É a primeira vez que os quatro tribunais que ocupam o topo do nosso ordenamento judiciário se reúnem, numa clara demonstração de união e de convergência quanto à necessidade de reafirmar o papel da instituição Justiça na realização do Estado de Direito Democrático, precisamente nas vésperas da comemoração dos 50 anos da Revolução que devolveu aos portugueses a liberdade e a esperança num futuro melhor.

Nesta conferência, integrada no programa das Comemorações dos 50 anos do 25 de abril, falar-se-á da Justiça antes e depois da Revolução dos Cravos.

Para cumprir o tempo concedido para esta intervenção introdutória, limitar-me-ei a alguns tópicos, mais dirigidos à jurisdição comum.

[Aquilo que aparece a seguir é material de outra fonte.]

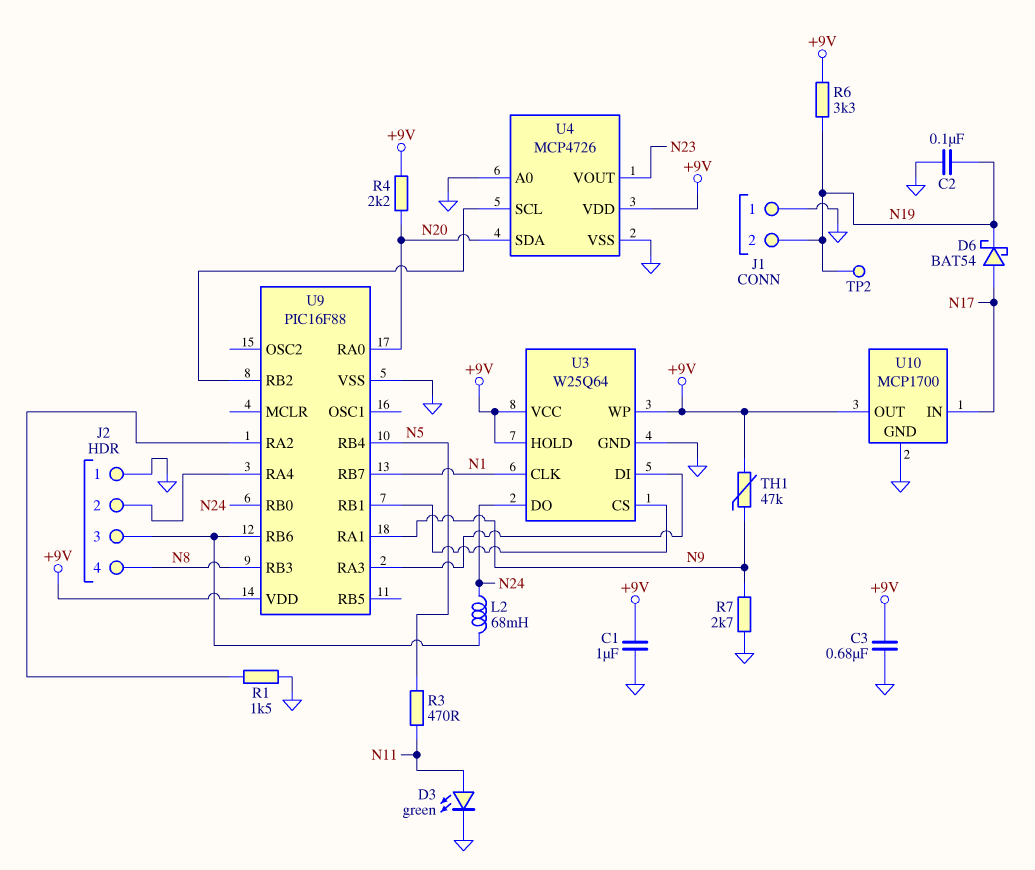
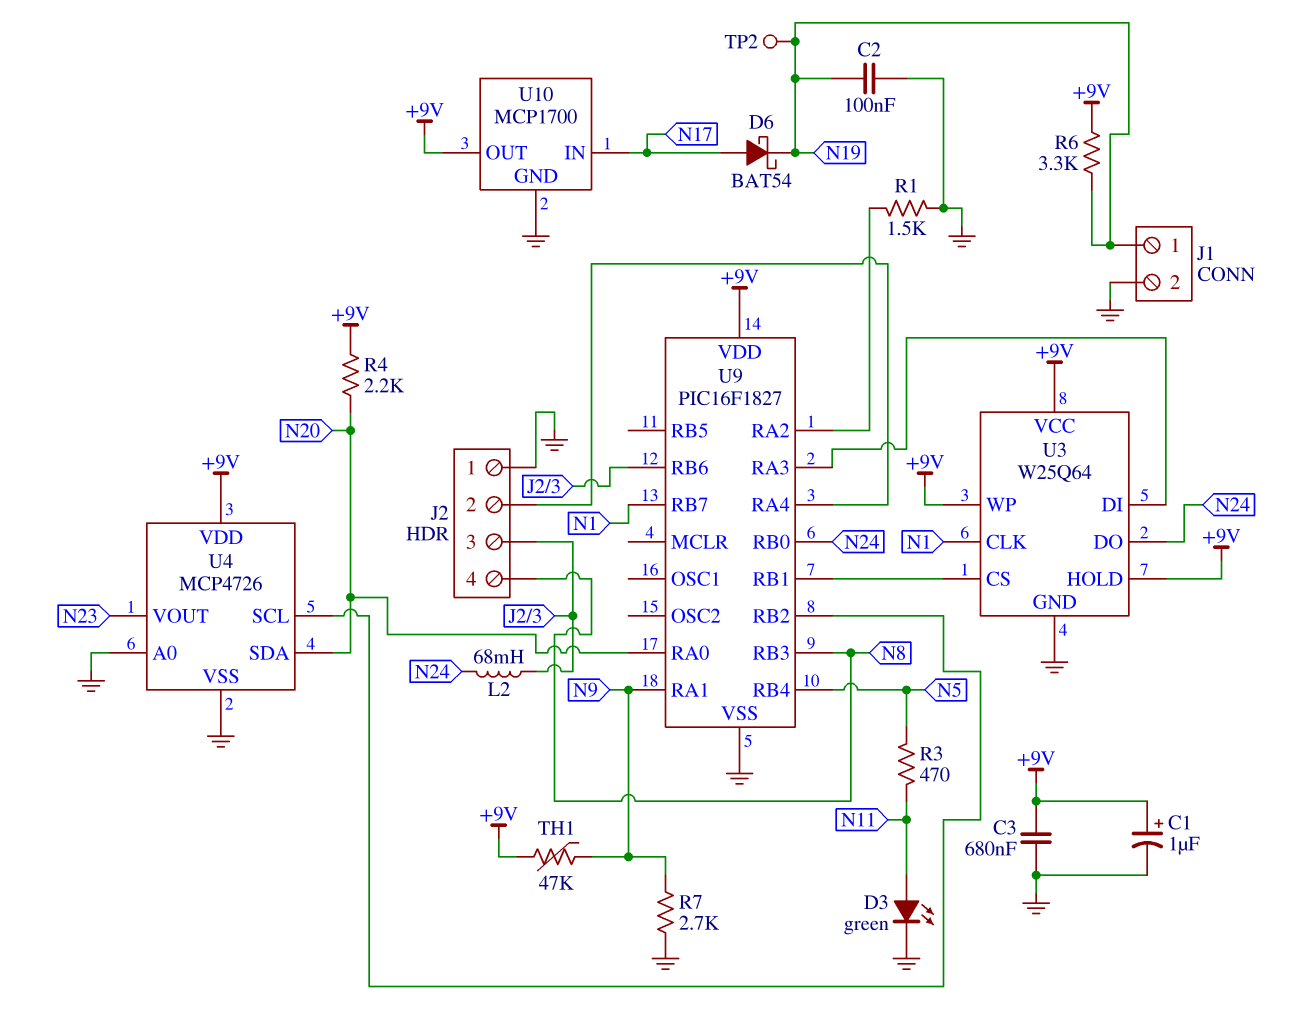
C1: 1uF (+9V, GND) -> 1uF (plus +9V, minus GND)
J1 pin 1: GND -> N19
J1 pin 2: N19 -> GND
U9: PIC16F88 -> PIC16F1827

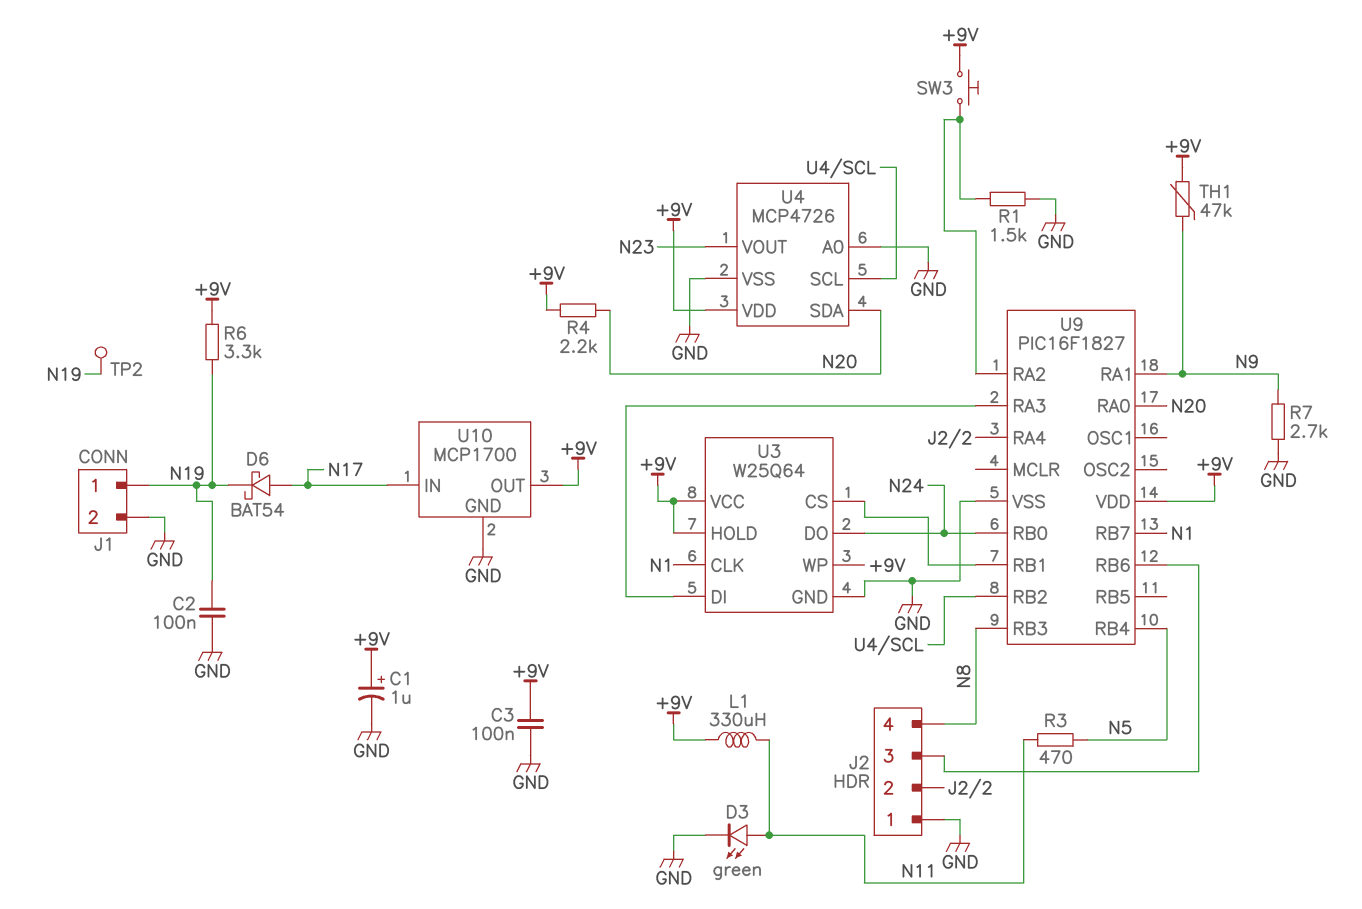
C3: 680nF (+9V, GND) -> 100nF (+9V, GND)
L1: none -> 330uH (+9V, N11)
L2: 68mH (J2/3, N24) -> none
SW3: none -> button (+9V, U9/RA2)

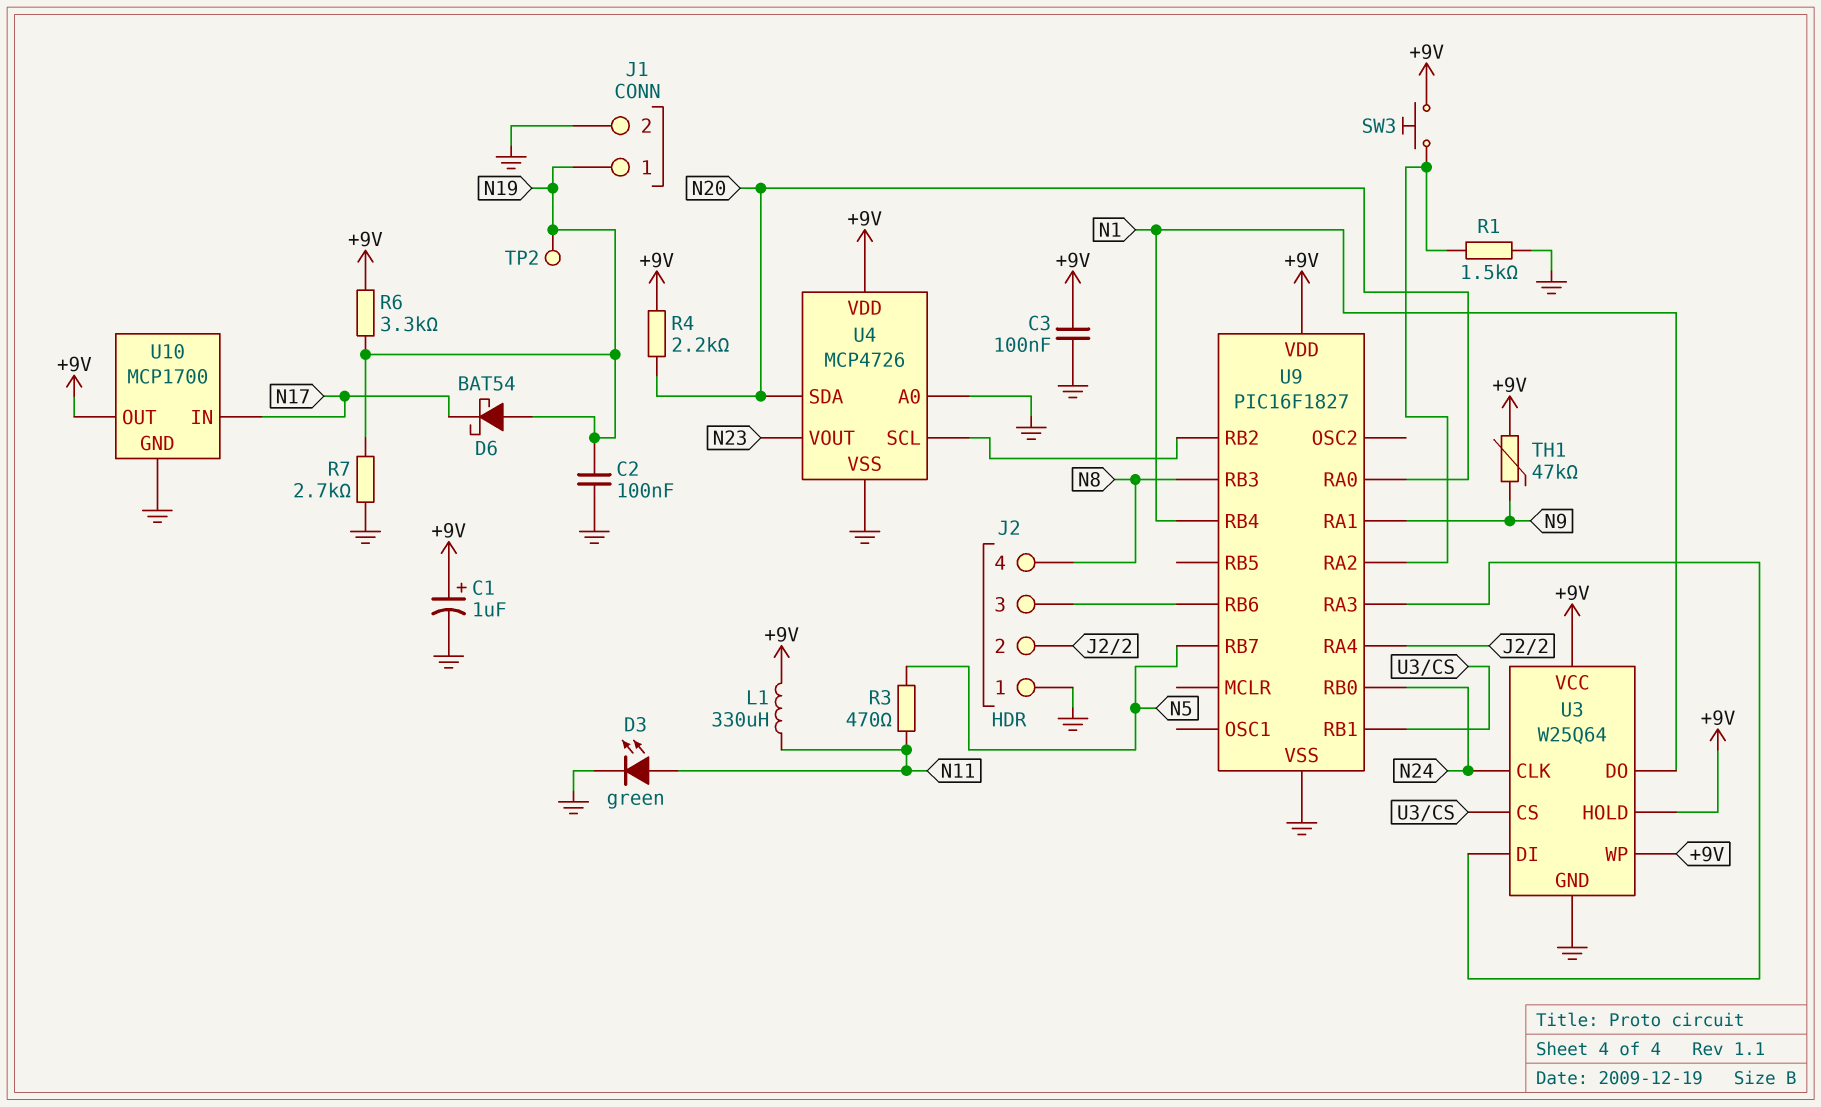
D6: schottky BAT54 (A N17, K N19) -> schottky BAT54 (A N19, K N17)
R7: 2.7k (GND, N9) -> 2.7k (GND, N19)
U3 pin CLK: N1 -> N24
U3 pin DO: N24 -> N1
U9 pin RB4: N5 -> N1
U9 pin RB7: N1 -> N5

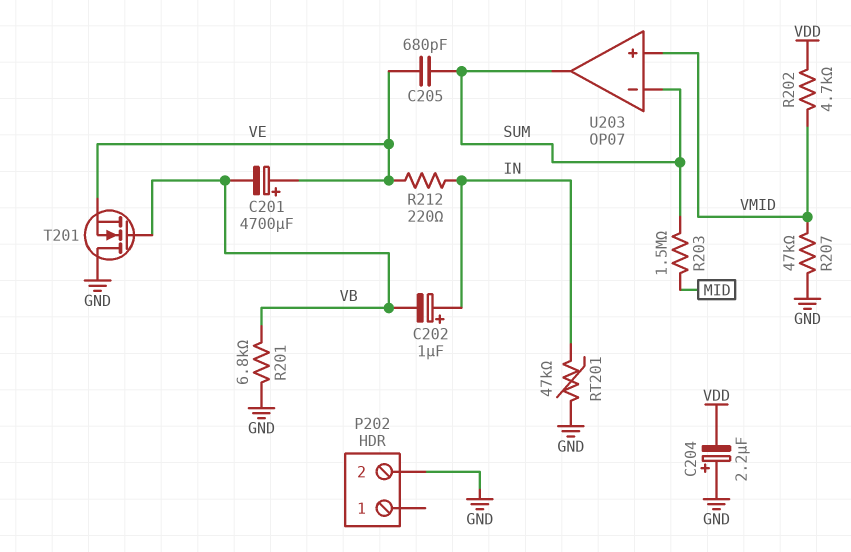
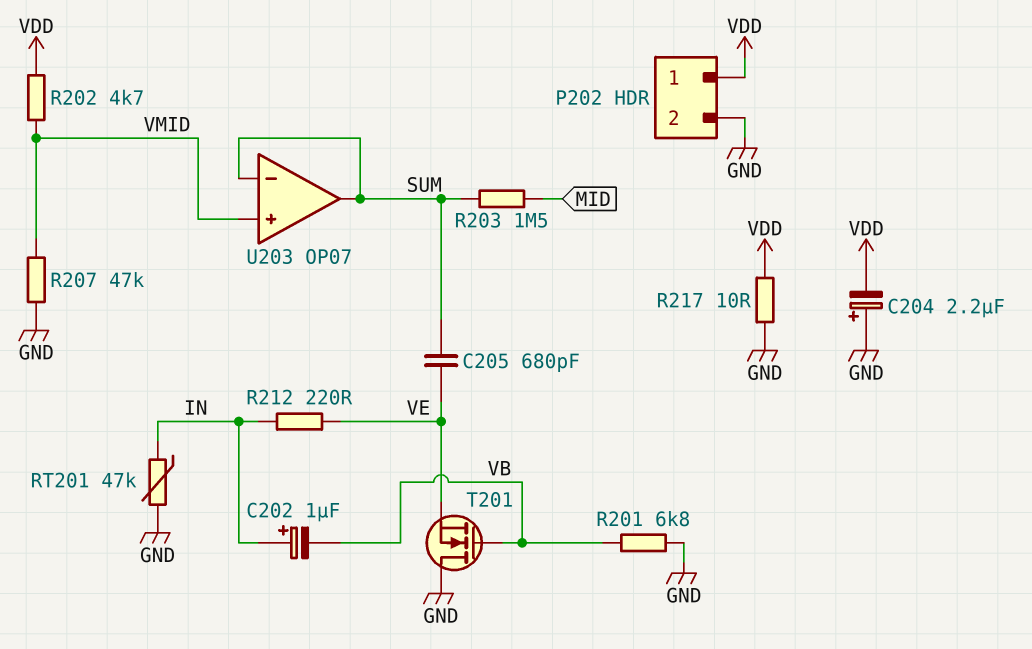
C201: 4700uF (plus VE, minus VB) -> none
P202 pin 1: none -> VDD
R217: none -> 10 (GND, VDD)

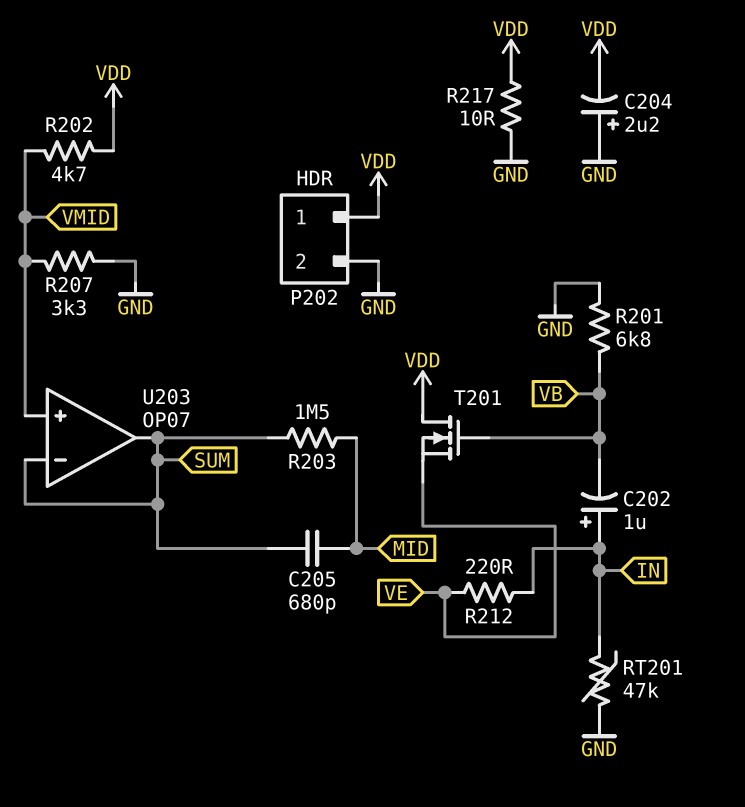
C205: 680pF (SUM, VE) -> 680pF (MID, SUM)
R207: 47k (GND, VMID) -> 3.3k (GND, VMID)
T201: NMOS (G VB, D GND, S VE) -> NMOS (G VB, D VDD, S VE)

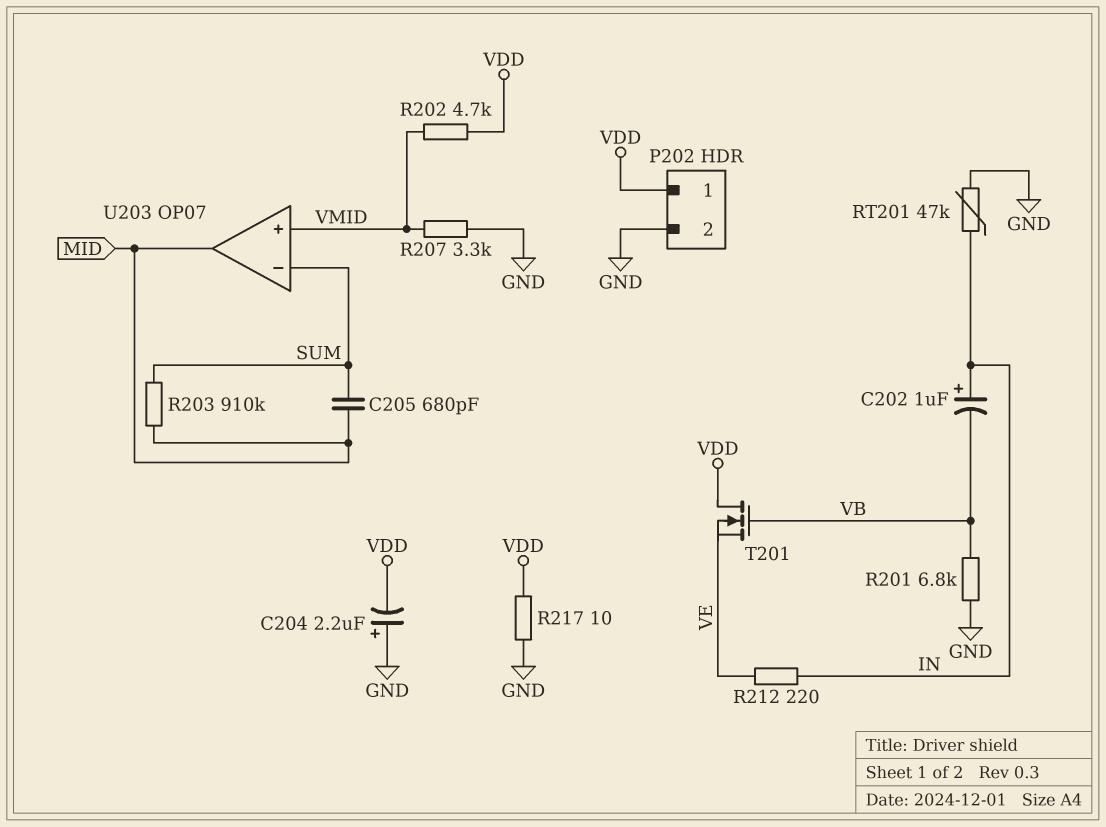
R203: 1.5M (MID, SUM) -> 910k (MID, SUM)
U203 pin out: SUM -> MID

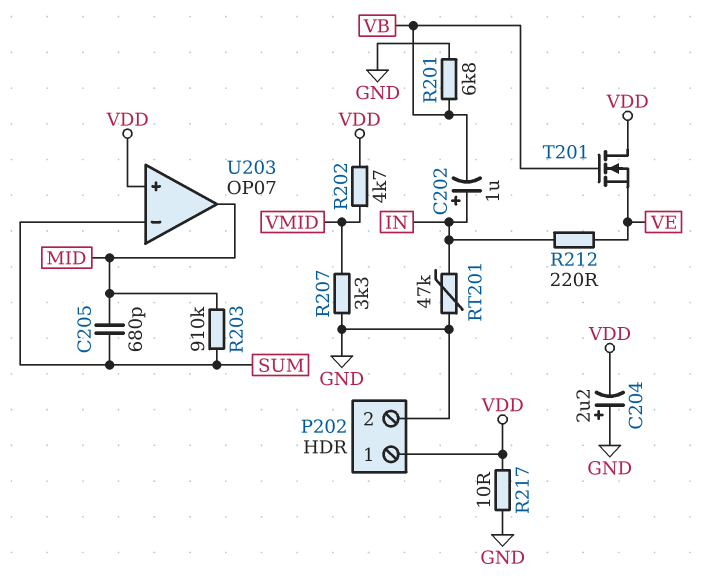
U203 pin in+: VMID -> VDD

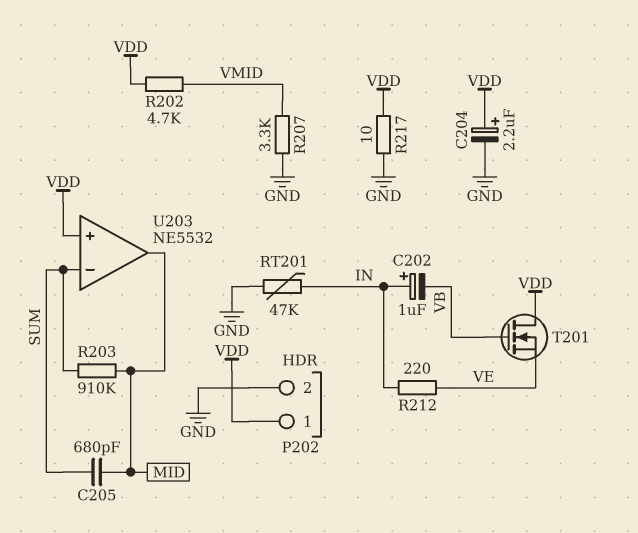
C204: 2.2uF (plus GND, minus VDD) -> 2.2uF (plus VDD, minus GND)
R201: 6.8k (GND, VB) -> none
U203: OP07 -> NE5532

A Justiça, antes da Revolução de Abril de 1974 assentava num modelo autoritário, conservador e excessivamente burocrático,  reflexo do sistema político ditatorial gerado a partir da Revolução Nacional do 28 de maio de 1926.

Os tribunais especiais, designadamente os tribunais plenários integrados na orgânica comum para julgamento de crimes políticos, e um Conselho Superior Judiciário com vogais nomeados pelo Ministro da Justiça, funcionando com atribuições meramente informativas e consultivas, são os exemplos mais expressivos da secundarização do poder judicial face ao poder político.

Por outro lado, o sistema judiciário regia-se por uma legislação perfeitamente anacrónica em relação aos padrões já vigentes noutros países do continente europeu.

Com o 25 de Abril iniciou-se todo um processo de alteração das estruturas económicas, sociais e políticas do Estado Novo, abrindo caminho à formação de uma nova ordem constitucional.

Passados apenas cerca de 50 dias da Revolução de Abril, o 1º Governo Provisório, liderado pelo primeiro-ministro Adelino da Palma Carlos, do qual fazia parte, como ministro da Justiça, Francisco Salgado Zenha, editou o Decreto 251/74, que, em poucas linhas, facultou o acesso das mulheres à magistratura, dando origem a uma das principais transformações estruturais na área da Justiça.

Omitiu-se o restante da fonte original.